Byrne was born at Arklow, Co. Wicklow, in 1829. He was a great-grandson of Garrett Byrne of Ballymanus, a leader of the Irish Rebellion of 1798.[2] He was the second son of Joseph Byrne of Ballybrack, Co. Dublin and of Mary Anne Byrne, second daughter of Garrett Byrne of Dungarvstown, Co. Wicklow. He was educated privately and at Leopardstown College. In 1855 he married Sarah Dillon, second daughter of James Dillon, a Wicklow merchant. She died in 1875.

At an early age Byrne was overseer for the contractors building the Dublin and Belfast Junction Railway. He was then the Liverpool agent for a Dublin brewery. In 1856 he was appointed an officer of Customs and Surveyor to the Board of Trade at Liverpool.
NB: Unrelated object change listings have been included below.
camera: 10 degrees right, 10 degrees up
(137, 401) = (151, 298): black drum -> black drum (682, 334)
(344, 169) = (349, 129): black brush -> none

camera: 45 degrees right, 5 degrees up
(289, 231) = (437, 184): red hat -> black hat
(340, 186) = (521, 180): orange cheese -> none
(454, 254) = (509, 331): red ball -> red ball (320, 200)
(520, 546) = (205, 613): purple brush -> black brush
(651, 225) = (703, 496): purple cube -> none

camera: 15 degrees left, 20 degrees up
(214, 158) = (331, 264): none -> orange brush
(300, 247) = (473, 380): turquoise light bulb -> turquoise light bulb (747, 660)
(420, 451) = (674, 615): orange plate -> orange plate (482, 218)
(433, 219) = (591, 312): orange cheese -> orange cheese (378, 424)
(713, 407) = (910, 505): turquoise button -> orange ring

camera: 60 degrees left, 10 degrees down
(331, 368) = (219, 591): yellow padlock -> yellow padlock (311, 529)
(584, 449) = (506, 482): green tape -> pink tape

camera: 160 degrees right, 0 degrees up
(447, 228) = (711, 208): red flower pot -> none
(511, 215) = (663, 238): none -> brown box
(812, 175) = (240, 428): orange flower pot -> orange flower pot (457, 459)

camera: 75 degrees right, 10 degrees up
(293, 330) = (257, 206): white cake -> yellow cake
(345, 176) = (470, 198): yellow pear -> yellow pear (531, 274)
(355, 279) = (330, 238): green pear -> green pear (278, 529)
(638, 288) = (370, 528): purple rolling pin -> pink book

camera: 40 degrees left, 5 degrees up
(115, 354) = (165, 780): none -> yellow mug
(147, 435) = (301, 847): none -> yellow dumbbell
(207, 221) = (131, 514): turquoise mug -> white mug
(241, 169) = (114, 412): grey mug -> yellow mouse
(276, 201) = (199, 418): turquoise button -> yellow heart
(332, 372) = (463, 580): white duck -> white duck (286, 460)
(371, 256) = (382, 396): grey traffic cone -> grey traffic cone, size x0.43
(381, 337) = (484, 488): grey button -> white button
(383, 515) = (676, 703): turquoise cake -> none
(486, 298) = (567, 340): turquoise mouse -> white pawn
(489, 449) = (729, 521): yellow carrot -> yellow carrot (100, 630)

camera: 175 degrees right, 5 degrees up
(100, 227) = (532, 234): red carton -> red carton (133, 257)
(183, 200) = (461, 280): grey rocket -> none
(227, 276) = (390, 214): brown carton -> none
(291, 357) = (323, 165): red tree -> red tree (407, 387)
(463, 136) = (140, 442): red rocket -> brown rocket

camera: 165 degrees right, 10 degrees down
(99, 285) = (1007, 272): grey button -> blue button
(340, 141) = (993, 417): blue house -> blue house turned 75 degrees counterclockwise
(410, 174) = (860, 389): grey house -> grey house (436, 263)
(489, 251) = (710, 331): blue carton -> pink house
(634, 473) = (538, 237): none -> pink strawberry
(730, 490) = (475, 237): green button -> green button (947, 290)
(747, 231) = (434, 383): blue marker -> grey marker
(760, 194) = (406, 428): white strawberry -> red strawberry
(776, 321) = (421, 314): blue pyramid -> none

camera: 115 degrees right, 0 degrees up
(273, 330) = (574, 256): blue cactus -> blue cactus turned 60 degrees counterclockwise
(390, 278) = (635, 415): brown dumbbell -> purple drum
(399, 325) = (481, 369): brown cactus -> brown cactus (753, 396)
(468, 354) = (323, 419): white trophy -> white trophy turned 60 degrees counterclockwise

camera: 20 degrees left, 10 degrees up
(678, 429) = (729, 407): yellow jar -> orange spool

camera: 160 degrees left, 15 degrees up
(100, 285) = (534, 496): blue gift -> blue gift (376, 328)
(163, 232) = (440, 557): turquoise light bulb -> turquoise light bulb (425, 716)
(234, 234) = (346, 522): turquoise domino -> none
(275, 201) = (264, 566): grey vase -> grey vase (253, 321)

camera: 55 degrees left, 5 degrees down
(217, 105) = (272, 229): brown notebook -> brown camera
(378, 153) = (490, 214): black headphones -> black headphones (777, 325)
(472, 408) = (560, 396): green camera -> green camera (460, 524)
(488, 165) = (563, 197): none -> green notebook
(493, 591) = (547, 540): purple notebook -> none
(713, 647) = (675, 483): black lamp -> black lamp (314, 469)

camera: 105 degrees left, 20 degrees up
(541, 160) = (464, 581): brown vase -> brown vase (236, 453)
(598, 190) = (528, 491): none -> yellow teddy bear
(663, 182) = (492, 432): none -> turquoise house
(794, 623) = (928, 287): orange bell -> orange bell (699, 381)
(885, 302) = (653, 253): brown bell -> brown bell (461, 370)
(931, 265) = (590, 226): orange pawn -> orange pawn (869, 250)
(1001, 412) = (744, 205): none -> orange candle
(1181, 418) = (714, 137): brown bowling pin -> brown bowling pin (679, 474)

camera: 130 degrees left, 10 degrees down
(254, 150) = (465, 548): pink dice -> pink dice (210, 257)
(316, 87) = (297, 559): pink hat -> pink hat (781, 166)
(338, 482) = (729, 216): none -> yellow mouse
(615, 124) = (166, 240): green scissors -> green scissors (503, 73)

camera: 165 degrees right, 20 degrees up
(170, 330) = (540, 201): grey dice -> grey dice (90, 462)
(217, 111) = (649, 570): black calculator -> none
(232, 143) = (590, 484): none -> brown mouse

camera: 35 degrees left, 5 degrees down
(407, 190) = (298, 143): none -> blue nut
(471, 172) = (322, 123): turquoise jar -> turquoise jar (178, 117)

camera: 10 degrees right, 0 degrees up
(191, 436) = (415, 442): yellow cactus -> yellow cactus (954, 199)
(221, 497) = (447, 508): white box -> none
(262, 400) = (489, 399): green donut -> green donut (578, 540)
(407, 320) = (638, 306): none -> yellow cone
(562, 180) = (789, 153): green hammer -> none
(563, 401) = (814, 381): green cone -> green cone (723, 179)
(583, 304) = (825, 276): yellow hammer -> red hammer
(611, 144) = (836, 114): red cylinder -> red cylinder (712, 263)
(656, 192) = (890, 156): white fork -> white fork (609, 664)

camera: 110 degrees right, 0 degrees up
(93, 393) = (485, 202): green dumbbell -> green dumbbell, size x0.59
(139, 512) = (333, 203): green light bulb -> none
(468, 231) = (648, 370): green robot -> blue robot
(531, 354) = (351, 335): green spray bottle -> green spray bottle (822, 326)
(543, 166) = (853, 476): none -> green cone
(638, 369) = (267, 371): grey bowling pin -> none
He was selected as one of two Irish Home Rule Parnellite candidates for Wexford at the general election of 1880 over the sitting Home Ruler Keyes O'Clery, who was backed by the Catholic clergy. This led to a serious outbreak of violence at a meeting at Enniscorthy on Easter Sunday, 28 March 1880, in which Parnell himself was physically attacked.[3] O’Clery went on to contest the election the following month, but Byrne was elected by a majority of over 2,000. In the vital vote of 17 May 1880 in which Parnell displaced William Shaw as chairman of the Home Rule League, Byrne voted for Parnell.[4] He took part in the subsequent Parnellite campaign of Parliamentary obstruction.[5] He resigned in June 1883 after just over three years owing to ill-health, to be replaced in his Wexford seat by another Home Ruler, John Francis Small, who was returned unopposed.

Byrne stood for Parliament again for West Wicklow in the general election of December 1885, when he defeated the Conservative candidate by more than 4 to 1. When the Irish Parliamentary Party split in December 1890 over Parnell's leadership, Byrne supported Parnell. Shortly afterwards he was declared bankrupt, in January 1891, as a result of the insolvency of the estate and mortgage broking business which he had set up in 1885. This had been established with a capital of £10,000 and owned various properties in London, Liverpool and Dublin. It had failed owing to inability to realise property due to depreciation in its value, and losses through bad debts. Byrne's ill-health was also mentioned as a factor. Although the business was insolvent, it had a surplus of assets and after this was realised, Byrne's bankruptcy was discharged in August 1891.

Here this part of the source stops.